Hardline Islamic penal codes, such as the amputation of limbs as punishment for theft, would make Britain a safer and better place, the founder of the country’s oldest sharia court has told The Times.
Sheikh Suhaib Hasan, the secretary of the Islamic Sharia Council, said that the enforcement of such laws was "something to bring you more peace and security".
Dr Hasan, who presides over a More..sharia court in East London that rules on civil matters such as divorce, emphasised that he neither sought nor expected the implementation of the criminal penal code in Britain because it was not a Muslim country.
He said, however, that problems such as knife crime would be better resolved if harsher punishments were meted out because they worked as a deterrent.
Acknowledging the controversy surrounding any notion of support for hardline Islamic law in Britain, he said that he was merely expressing his point of view as a devout Muslim.
Dr Hasan, who was born in Pakistan and studied sharia in Saudi Arabia, was responsible for the introduction of the Islamic court system to the United Kingdom in 1982.
The Islamic Sharia Council began ruling on divorce cases for Muslims in Birmingham, and its remit has since spread to Leyton in East London, Manchester, Rotherham and Bradford.
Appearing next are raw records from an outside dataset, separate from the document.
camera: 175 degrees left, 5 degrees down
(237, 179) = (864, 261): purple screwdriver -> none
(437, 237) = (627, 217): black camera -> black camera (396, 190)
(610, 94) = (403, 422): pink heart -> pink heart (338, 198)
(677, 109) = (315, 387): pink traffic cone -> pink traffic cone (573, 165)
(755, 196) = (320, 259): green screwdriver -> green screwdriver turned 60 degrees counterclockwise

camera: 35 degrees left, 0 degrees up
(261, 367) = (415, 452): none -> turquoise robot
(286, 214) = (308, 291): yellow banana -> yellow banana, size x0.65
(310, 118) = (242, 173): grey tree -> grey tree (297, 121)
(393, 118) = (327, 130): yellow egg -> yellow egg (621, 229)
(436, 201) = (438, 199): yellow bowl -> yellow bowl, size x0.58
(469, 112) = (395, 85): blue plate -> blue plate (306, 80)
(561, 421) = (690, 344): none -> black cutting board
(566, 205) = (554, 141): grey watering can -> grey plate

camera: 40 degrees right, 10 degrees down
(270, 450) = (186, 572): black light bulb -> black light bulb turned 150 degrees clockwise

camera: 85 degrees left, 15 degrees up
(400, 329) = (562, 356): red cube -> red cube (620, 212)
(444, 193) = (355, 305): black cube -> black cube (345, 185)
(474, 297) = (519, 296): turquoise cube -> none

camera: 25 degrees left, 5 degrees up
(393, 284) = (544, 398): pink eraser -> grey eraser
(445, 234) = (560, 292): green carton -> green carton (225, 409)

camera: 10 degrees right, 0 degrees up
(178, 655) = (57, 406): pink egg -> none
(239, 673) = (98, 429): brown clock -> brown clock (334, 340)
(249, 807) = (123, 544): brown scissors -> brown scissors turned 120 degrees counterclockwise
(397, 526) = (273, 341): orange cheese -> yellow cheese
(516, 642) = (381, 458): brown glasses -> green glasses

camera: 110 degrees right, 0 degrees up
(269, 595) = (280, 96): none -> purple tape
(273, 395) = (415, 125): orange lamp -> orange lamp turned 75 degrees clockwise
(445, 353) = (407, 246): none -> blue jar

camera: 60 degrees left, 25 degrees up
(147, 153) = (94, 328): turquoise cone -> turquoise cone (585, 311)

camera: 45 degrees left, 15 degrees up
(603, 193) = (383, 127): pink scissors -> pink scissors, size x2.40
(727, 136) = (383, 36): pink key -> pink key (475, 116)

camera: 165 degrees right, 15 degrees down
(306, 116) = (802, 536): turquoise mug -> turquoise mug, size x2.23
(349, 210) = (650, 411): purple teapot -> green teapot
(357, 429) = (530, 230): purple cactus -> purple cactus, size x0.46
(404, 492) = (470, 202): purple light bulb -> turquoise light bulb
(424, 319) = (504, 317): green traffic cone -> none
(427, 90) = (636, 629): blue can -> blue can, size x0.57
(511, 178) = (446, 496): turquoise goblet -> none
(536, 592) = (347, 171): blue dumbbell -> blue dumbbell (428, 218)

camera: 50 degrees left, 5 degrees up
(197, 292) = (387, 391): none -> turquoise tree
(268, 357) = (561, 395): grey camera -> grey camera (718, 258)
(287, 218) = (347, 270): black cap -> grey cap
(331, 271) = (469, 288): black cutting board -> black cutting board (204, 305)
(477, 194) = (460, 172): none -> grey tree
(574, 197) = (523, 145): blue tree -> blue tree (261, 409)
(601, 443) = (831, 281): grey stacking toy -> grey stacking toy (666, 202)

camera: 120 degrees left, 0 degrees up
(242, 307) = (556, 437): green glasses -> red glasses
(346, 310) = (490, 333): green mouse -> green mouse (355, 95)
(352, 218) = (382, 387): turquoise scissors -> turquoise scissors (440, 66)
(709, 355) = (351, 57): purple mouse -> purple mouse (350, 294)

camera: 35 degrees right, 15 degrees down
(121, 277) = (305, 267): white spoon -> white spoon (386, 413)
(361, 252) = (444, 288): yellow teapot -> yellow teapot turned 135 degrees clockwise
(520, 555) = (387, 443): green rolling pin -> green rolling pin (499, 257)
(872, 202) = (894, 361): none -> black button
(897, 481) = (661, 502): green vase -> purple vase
Dr Hasan told The Times that such courts were a necessity for British Muslims dealing with personal matters such as marriage and inheritance: "This is a service we are providing to the community that can’t be provided within the British legal system. We don’t want to be in conflict with the British legal system at all; we are not interfering with it. We are only concerned here with the religious aspect, no more than that," he added.